At the end of February 2020, a multiracial coalition formed on the sentiments of ethnic Malay political parties created a political coup At that time, members of the People’s Justice Party led by Anwar Ibrahim and the Malaysian Islamic Party joined the opposition to form a new government. Muhyiddin Yasin from the Partai Pribumi Bersatu Malaysia (United Malaysia Indigenous Party) was later appointed by the Sultan to be prime minister of Malaysia. However, the current government does not have the support of a majority in parliament following the resignation of Malaysian Prime Minister Mahatir Mohammad. This may be seen from the non-execution of the Malaysian election regulations which reduce the voting age from 21 to 18 years. Even though the revision of this law was agreed upon in 2019.
According to Ichal, improving the elections in Malaysia is one of Mahatir’s main agendas after serving as prime minister in 2018. The government, together with civil society, have also pushed for the passage of a special omnibus law to improve elections in Malaysia. However, the ratification and discussion of the election-related law may be delayed until a new parliament is elected in the upcoming 2023.

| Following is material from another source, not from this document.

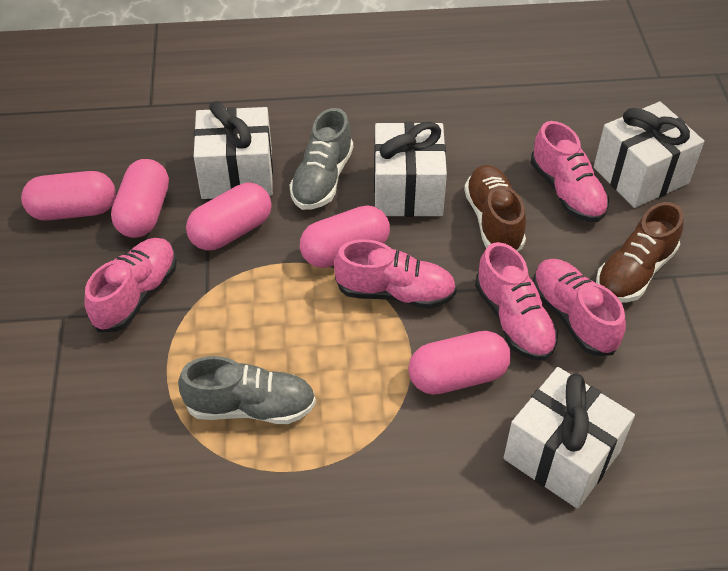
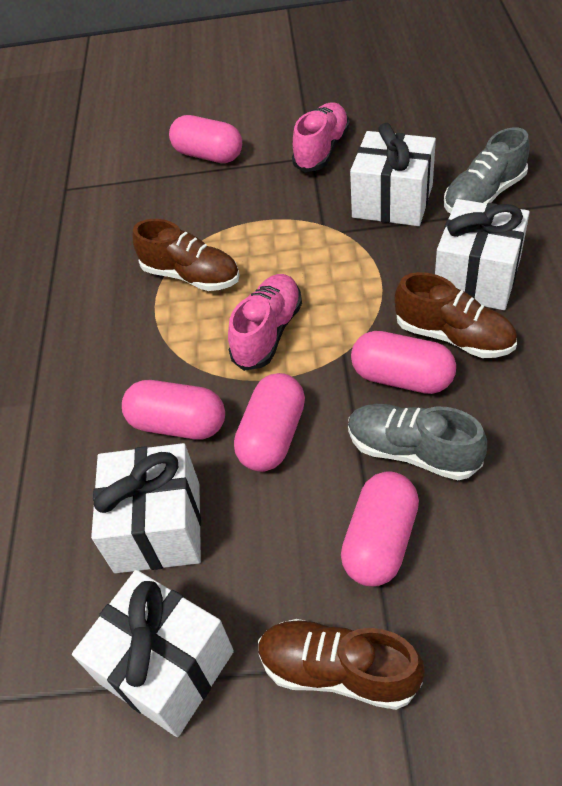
brown shoe: 2 -> 3
pink shoe: 5 -> 2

In order to issue regulations that support democratization, said Ichal, the Covid-19 pandemic has become a challenge that needs to be resolved. During the pandemic, the authoritarian-style government is on the rise. This can be seen by the strengthening of the government, while the space for civil society is weakened due to limited access to monitor government policies. This condition, according to Ichal, will have an impact on the implementation of the election. Even though a number of countries have been succeded in holding elections in the pandemic condition, still there is not yet a fact that showing that running elections in the pandemic situation will guarantee an equal and transparent space for contestation.